The NSW Council for Civil Liberties president, Timothy Roberts, wants NSW police to share its policy on how incidental data will be stored and deleted.

“We’re talking about the use of drones over areas that could include residential areas [and] private back yards,” he says. “Ultimately, that is just surveillance.”

Hall Spence says police “must do a lot more to explain the legal framework for this trial”.

“The Moree community deserves to know if the proposed use will undermine those legal protections,” he says.

However, the mayor of Moree, Susannah Pearse, says many residents are “fed up” with high crime rates and welcome the trial. “When they see a drone go up in the sky, they get a bit excited,” she says. “They know that is a sign that police are working to look after our community.”

Local MP Brendan Moylan says feedback has been positive.

“Anything that is designed to reduce the crime rate in Moree is generally met with widespread support among the community,” he says.

Katrina McKenzie, a Moree business owner, is more cautious. The trial is a “great idea,” she says, but adds: “I don’t know if it will deter youth crime.”

‘Over-policing’ of Aboriginal communities

The decision to trial the drone system in a town with a high Aboriginal population and long-running concerns about over-policing has drawn criticism from the Aboriginal Legal Service.

Principal solicitor at ALS NSW/ACT, Lauren Stefanou, says police have chosen to roll out the “intrusive and untested technology” on a community that “arguably [has] the least power to object”.

“Any further over-policing and surveillance of Aboriginal communities seriously risks further damaging police-community relations,” she says.

Stefanou also points out that youth crime rates have been steadily trending down across NSW, with Moree in particular recording a drop of almost 25% since 2023.

“When the NSW Treasury reports that the majority of government spending on Aboriginal people goes to police, prisons and child removals, you know something has gone very wrong,” she says.

The NSW youth minister, Jihad Dib, confirmed in a budget estimates hearing last week that the latest data showed a statewide reduction in youth crime.

The police minister says the drone program could soon be rolled out to other regional youth crime “hotspots” like Kempsey – which also has a significant Aboriginal population.

Historically, police powers have been “disproportionately exercised against First Nations people,” says Hall Spence.

“We’re concerned that we’ll see the same thing repeated … with First Nations people harassed and over-surveilled,” he says.

Hall Spence says the trial ignores the root causes of youth crime – and, if kids are incarcerated, they are statistically more likely to reoffend.

“Moree deserves solutions to the harm caused by crime. But history shows that focusing on arresting and charging more young people does not deliver a safer community.”

Both Moree and Kempsey are involved in Just Reinvest NSW, a community-led initiative to reduce Indigenous incarceration.
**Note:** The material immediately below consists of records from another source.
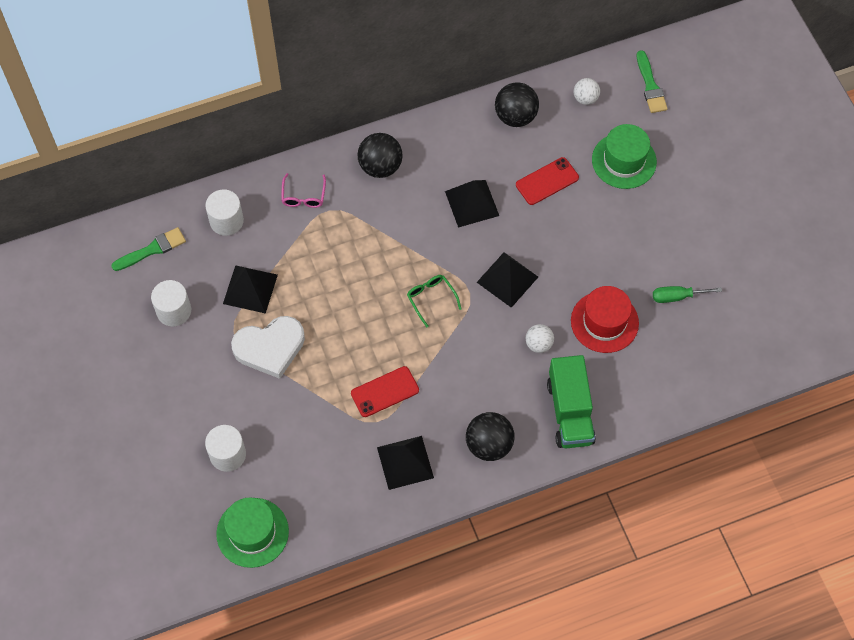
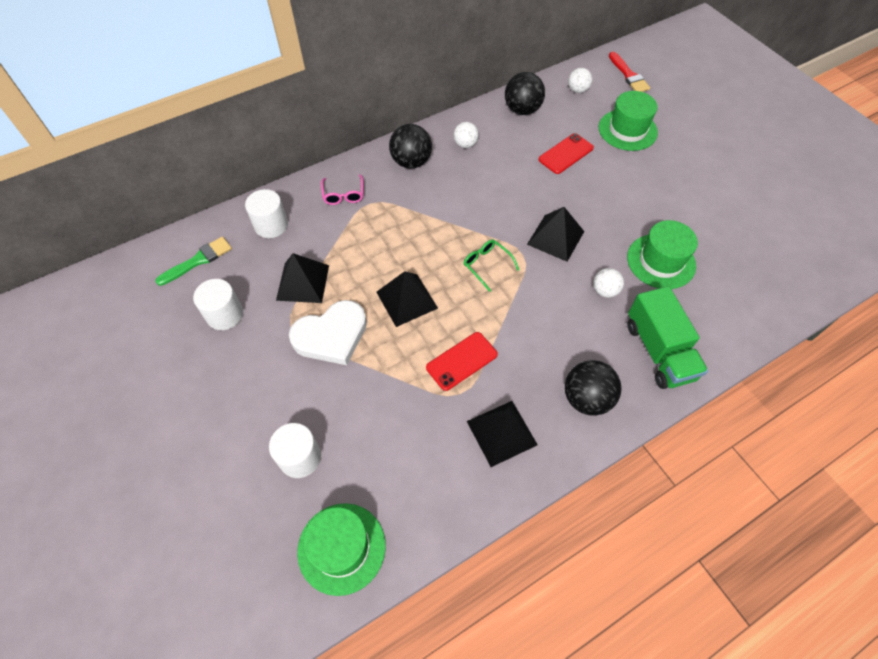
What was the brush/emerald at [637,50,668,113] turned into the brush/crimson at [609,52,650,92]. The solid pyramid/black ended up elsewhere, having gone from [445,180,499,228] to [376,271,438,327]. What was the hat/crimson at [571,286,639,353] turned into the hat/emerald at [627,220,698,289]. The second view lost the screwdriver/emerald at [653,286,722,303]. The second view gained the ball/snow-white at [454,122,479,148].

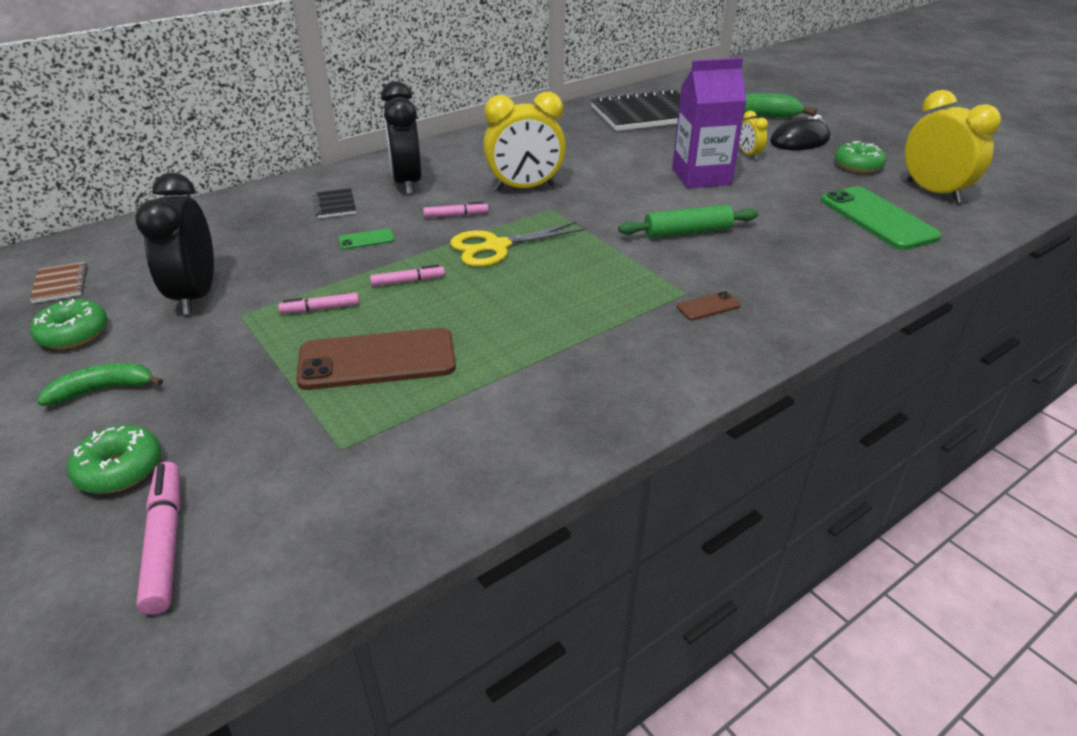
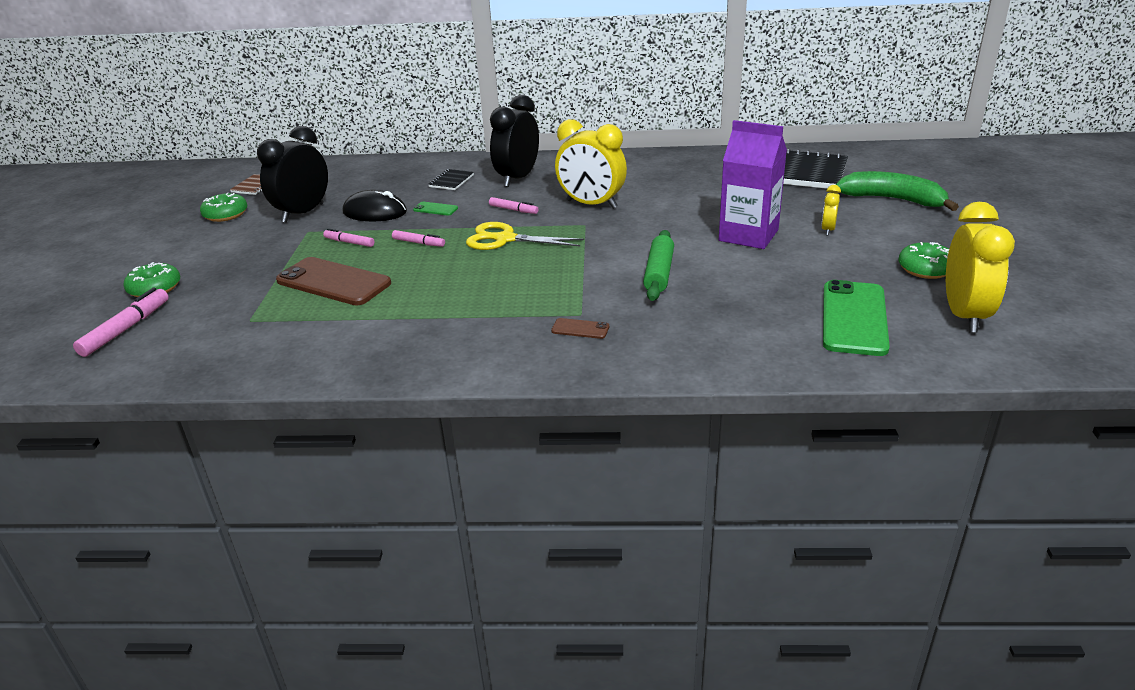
The computer mouse/black ended up elsewhere, having gone from [770,115,830,150] to [343,190,407,221]. The rolling pin/emerald at [618,205,758,238] ended up facing another way, 75 degrees clockwise from before. The second view lost the banana fruit/emerald at [37,363,163,406].

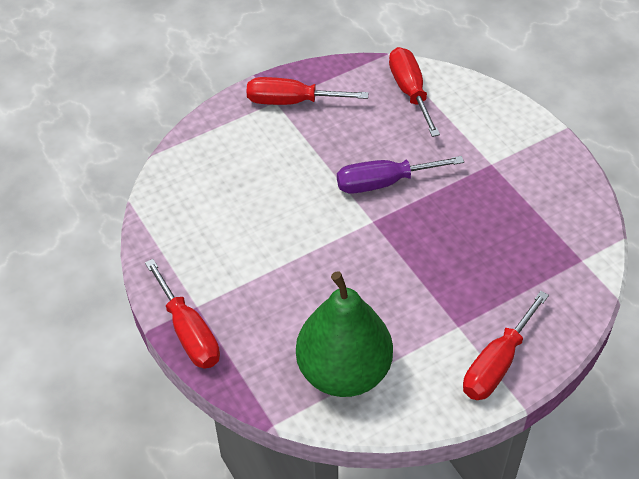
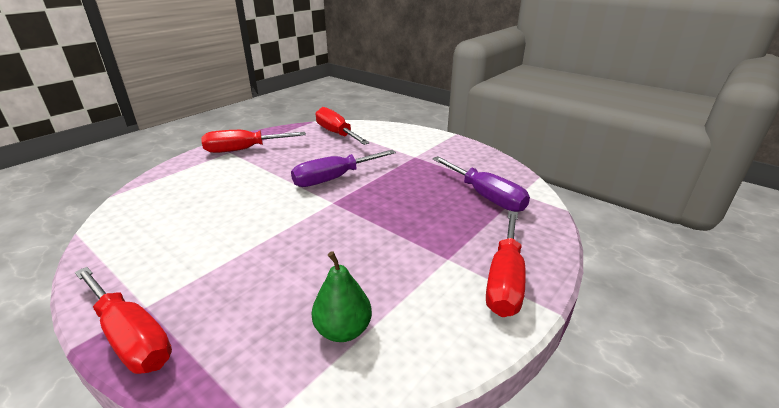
The size of the pear fruit/emerald at [296,271,393,397] changed by a factor of 0.49. The second view gained the screwdriver/purple at [433,156,530,212].

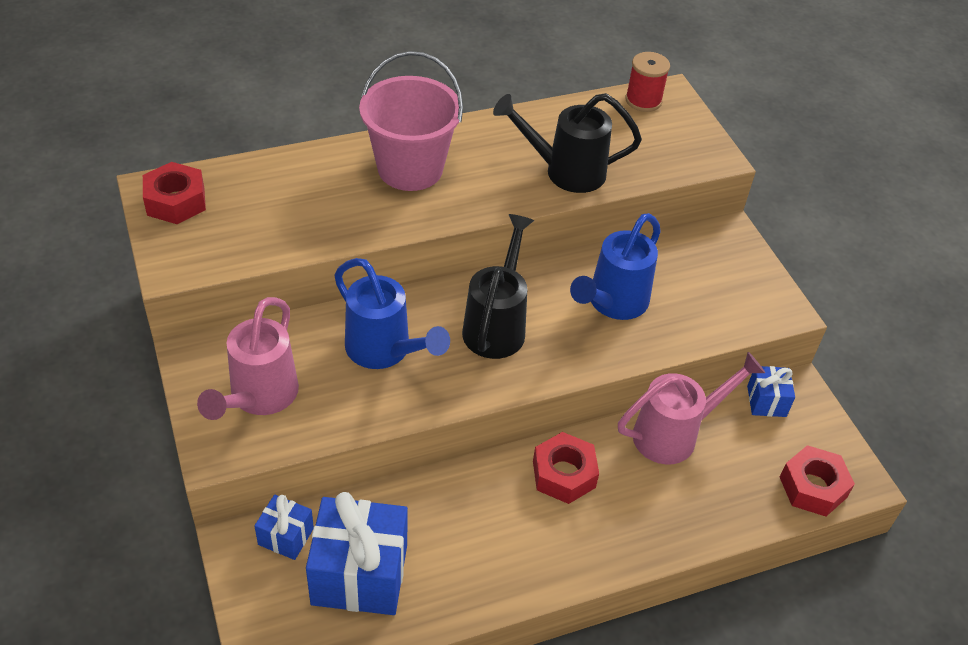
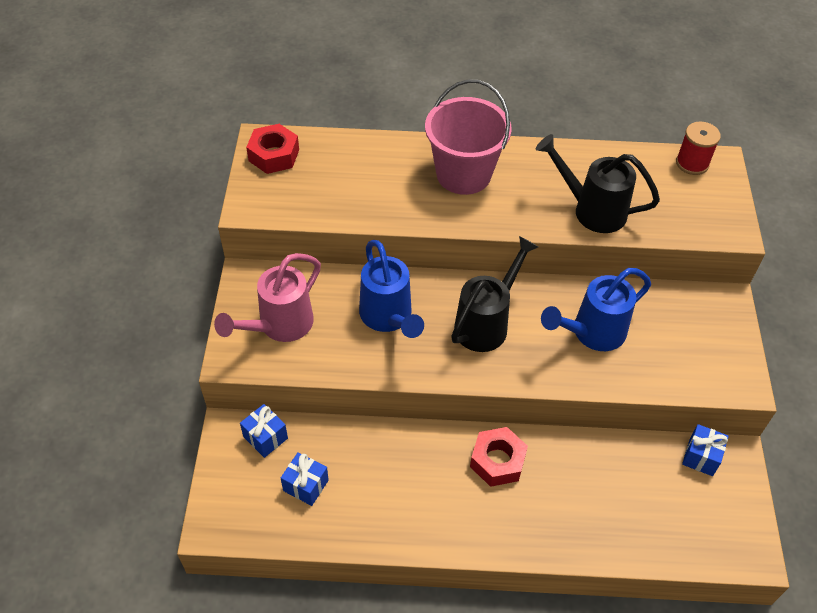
The second view lost the sprinkling can/rosy at [618,352,765,465]. The second view lost the hex nut/crimson at [780,445,855,516]. The size of the present/royal blue at [306,492,408,615] changed by a factor of 0.51.

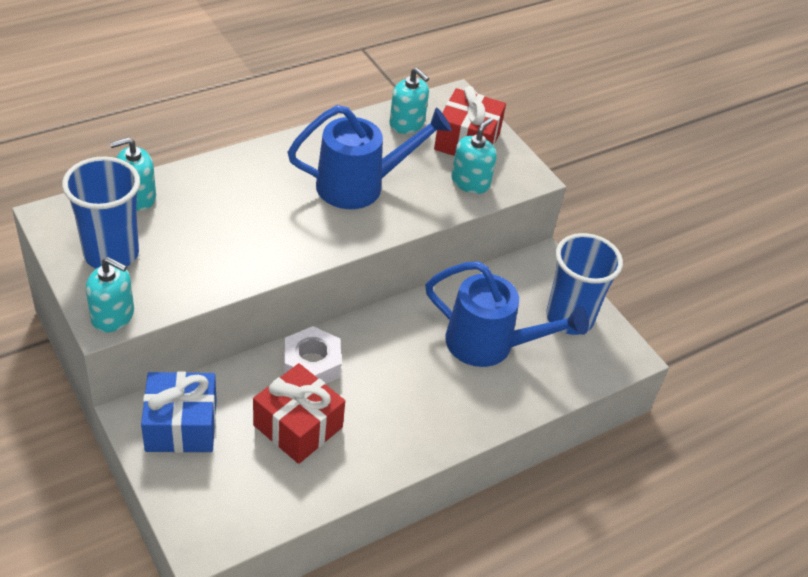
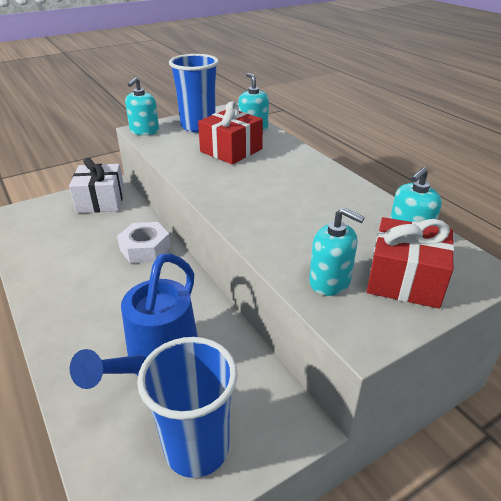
The second view lost the sprinkling can/royal blue at [288,105,451,209]. The present/crimson ended up elsewhere, having gone from [253,363,345,464] to [198,101,263,165]. What was the present/royal blue at [141,371,217,453] turned into the present/snow-white at [69,158,125,213].

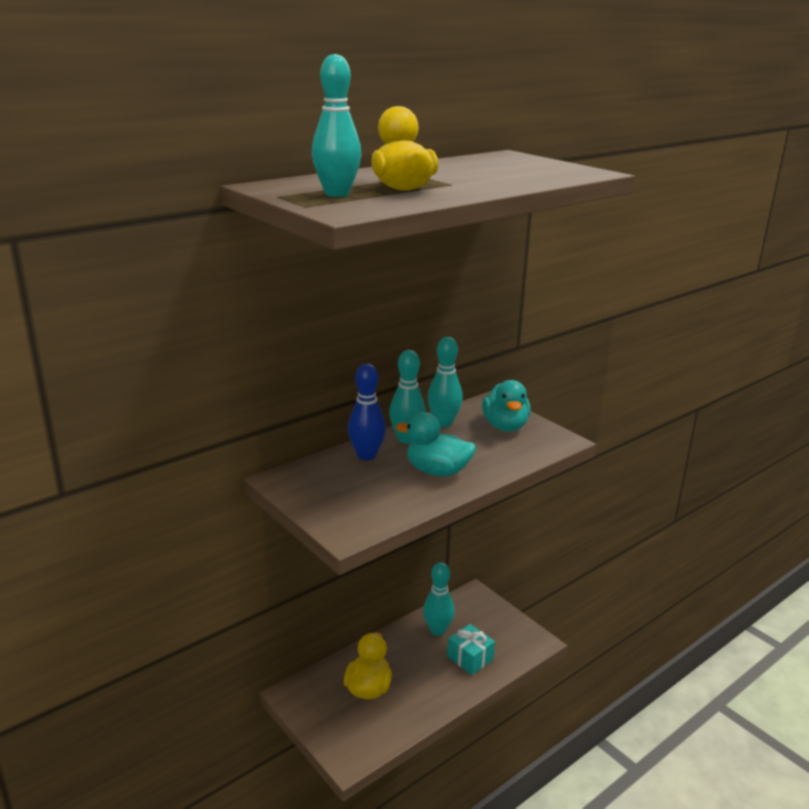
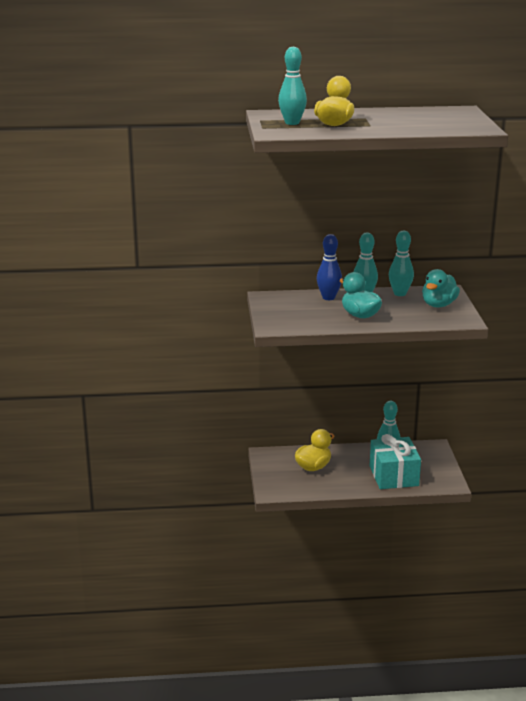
The size of the present/aqua at [447,624,495,675] changed by a factor of 1.69.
A 2022 report on the program identified over-policing, siloed state and federal funding, and top-down actions from governments as contributing to continued high incarceration rates – whereas programs designed and led by local Indigenous groups were more successful.

The NSW government has committed $112m toward early intervention and diversion programs targeting First Nations people, including the Safe Aboriginal Youth (SAY) program which provides late-night transport and outreach services.

Smith, an Anaiwan man, says the drone trial could have “some great benefits” for the town, but the intense focus on law and order in recent years has made First Nations people wary.

“Anything that is new and promoted by the government, then there is normally that distrust around it,” he says.

Many fear the drones will be targeting particular groups.

“It’s that perception … that it could be just for use for one part of the town,” Smith says.

“Moree’s got a high population of Aboriginal people, especially young people. As long as we see there are benefits across the community, [it’s] not just targeting one group, then maybe it’s good. Time will tell.”